Each month, an estimate from ADP of private employment growth arrives two days before the highly anticipated U.S. Labor Department employment report. Sometimes, but not always as this month proved, the ADP provides early notice concerning the accuracy of street forecasts for employment growth. ADP had estimated only a 132k increase in U.S. private sector jobs, less than half the consensus of analysts. However, today’s Labor Department release showing gains of 308k in private jobs and 315k in total employment  last month turned out to be marginally above, not well below, what analysts had been assuming. The gestalt of a resiliently tight labor market in the face of rising interest rates was reinforced by a 0.3 percentage point increase in labor market participation to 62.4% and a third straight 5.2% year-on-year growth of average hourly earnings. These strengths outweighed a rise in unemployment to a 6-month high of 3.7% and downward revisions to employment growth in both June and July.

Equities got a lift from the U.S. labor market data. In an otherwise down week, the DOW, S&P 500 and Nasdaq were up around 0.5% from Thursday’s close. In Europe, share prices did even better, with gains of more than 1% in the U.K., Germany, France and Italy. In contrast, the weakness had continued in the Pacific Rim, where stocks closed down 0.9% in Taiwan, 0.7% in Hong Kong, 0.6% in Singapore, and 0.3% in Australia.

Ten-year sovereign debt yields have dropped back six basis points in Germany and five basis points in the United States.

Speculation about the possibility of OPEC agreeing to oil output cuts to firm prices lifted WTI’s price 2.6% today. Gold and Bitcoin are up 0.8% and 0.9%.

The weighted DXY dollar index had touched a 20-year high Thursday of 109.98 but has declined almost 0.7% from that level. Still, it remains closer to levels in early 1986 of 122 and mid-2001 of 119 than to its March 2008 low of around 72. In overnight trading, the dollar fell 0.6% against the New Zealand and Australian dollars, 0.3% against the Canadian dollar, and 0.2% versus the euro. Dollar/yen and EUR/USD are straddling 140 and parity, while sterling, which has never dipped below $1.00 but got awfully close in February 1985, is on the weak side of $1.16. Prior to a devaluation of the pound in November 1967, it had been fixed at $2.80.

Alongside the aforementioned U.S. employment situation report, Friday’s other notable data release today was a sizzling jump in euro area producer prices during July. Led by a 9.0% monthly upsurge in energy prices, the PPI leaped 4.0% versus June and by a record 37.9% compared to July 2021.

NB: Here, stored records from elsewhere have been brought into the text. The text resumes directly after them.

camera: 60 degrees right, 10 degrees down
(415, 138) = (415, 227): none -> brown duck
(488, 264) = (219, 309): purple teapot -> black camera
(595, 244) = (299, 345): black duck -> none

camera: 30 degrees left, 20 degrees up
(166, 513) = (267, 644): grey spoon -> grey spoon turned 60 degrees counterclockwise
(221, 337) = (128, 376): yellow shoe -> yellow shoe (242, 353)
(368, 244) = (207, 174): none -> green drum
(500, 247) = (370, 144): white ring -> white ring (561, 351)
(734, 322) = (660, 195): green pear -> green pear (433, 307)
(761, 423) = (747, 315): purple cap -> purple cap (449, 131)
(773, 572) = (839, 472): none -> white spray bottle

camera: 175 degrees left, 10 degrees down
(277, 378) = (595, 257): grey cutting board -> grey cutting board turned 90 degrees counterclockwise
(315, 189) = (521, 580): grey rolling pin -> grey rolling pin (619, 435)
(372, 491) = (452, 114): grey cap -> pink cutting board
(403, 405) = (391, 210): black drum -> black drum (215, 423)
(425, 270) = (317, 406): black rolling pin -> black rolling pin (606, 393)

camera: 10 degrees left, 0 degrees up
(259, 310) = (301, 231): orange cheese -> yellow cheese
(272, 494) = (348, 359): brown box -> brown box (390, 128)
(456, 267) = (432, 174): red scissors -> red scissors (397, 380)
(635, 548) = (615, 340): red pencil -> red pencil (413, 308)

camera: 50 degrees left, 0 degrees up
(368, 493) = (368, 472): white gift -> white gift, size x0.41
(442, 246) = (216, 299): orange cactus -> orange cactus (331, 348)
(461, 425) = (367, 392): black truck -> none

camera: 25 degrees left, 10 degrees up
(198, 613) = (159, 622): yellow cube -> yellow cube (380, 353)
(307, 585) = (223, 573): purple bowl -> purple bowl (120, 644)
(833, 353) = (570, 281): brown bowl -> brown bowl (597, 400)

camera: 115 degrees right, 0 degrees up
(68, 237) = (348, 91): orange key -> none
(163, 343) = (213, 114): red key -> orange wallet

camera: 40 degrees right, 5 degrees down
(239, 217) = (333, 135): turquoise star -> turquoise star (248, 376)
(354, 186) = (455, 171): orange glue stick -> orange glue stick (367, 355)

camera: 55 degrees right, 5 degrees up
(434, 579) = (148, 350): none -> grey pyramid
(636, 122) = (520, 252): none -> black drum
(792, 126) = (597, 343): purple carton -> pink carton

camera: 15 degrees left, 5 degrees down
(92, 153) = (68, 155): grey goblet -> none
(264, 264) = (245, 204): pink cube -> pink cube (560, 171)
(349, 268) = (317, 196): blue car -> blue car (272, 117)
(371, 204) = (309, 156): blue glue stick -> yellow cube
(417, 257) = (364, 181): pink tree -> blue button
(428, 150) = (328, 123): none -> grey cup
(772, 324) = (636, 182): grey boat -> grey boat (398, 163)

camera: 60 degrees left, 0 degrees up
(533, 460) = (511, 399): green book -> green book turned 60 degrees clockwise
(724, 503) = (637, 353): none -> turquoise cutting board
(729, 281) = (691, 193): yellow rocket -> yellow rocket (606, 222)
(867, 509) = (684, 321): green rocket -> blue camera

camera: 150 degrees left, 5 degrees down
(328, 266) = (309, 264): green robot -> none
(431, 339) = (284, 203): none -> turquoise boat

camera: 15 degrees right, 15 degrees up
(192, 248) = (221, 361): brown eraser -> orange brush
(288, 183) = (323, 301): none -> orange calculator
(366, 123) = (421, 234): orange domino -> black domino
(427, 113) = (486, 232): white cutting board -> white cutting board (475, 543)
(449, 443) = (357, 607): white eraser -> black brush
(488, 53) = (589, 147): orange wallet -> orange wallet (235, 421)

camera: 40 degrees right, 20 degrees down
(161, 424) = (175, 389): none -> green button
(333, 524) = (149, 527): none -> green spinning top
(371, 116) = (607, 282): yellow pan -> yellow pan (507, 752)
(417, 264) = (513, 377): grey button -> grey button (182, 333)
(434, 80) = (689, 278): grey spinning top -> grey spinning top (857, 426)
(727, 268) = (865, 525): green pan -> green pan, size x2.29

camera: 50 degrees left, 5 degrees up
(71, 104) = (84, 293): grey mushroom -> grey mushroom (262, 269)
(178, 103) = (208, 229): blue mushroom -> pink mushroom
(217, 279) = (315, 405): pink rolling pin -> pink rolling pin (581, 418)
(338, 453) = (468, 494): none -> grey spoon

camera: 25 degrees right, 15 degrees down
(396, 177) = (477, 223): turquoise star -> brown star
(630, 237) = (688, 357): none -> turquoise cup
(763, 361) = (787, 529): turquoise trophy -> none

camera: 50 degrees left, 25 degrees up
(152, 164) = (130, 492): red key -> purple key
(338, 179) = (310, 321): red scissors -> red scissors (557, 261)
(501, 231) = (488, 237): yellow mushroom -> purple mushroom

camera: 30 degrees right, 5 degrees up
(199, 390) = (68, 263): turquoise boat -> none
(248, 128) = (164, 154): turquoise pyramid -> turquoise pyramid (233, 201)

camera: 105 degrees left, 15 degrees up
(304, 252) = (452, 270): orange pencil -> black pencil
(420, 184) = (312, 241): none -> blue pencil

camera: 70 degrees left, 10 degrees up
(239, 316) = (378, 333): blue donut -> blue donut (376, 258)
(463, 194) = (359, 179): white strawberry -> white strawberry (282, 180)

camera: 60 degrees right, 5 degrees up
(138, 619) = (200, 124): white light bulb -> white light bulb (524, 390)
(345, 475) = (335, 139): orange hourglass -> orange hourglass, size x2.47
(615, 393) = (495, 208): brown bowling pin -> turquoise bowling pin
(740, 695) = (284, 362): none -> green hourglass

In South Korea, by contrast, consumer prices dipped 0.1% on month in August, which reduced the year-on-year inflation rate there from a 24-year high of 6.3% in July to a 3-month low of 5.7%.

A 1.0% monthly drop in U.S. factory orders during July defied expectations of a marginal increase and was the largest decline in 27 months. An 11.6% year-on-year increase in orders was down from an average 13.8% advance in the first half of 2022.

Germany’s chronic trade surplus continues to be depleted by soaring energy import costs. The unadjusted surplus fell to EUR 4.9 billion in July from EUR 17.8 billion in July 2021, reflecting on-year growth of 26.1% in overall imports versus +10.8% in exports. The seasonally adjusted trade surplus was EUR 5.4 billion last month, down from EUR 6.2 billion in June and EUR 17.5 billion  in July 2021. Seasonally adjusted exports and imports were each lower than in the prior month.

Brazilian industrial production rose 0.6% in July, reversing a 0.4% drop in June and keeping the year-on-year rate of decline at 0.5% from thje third time in four months.

Singapore’s manufacturing purchasing managers index slipped 0.1 point to a 27-month low of 50.0 in August, which indicates such neither rose nor fell.

Labor productivity increased last quarter in Canada for the first time since the second quarter of 2020, albeit by a mere 0.2%. A 2.1% year-on-year decline in productivity contributed to a 6.6% increase in unit labor costs between 2Q 2021 and last quarter.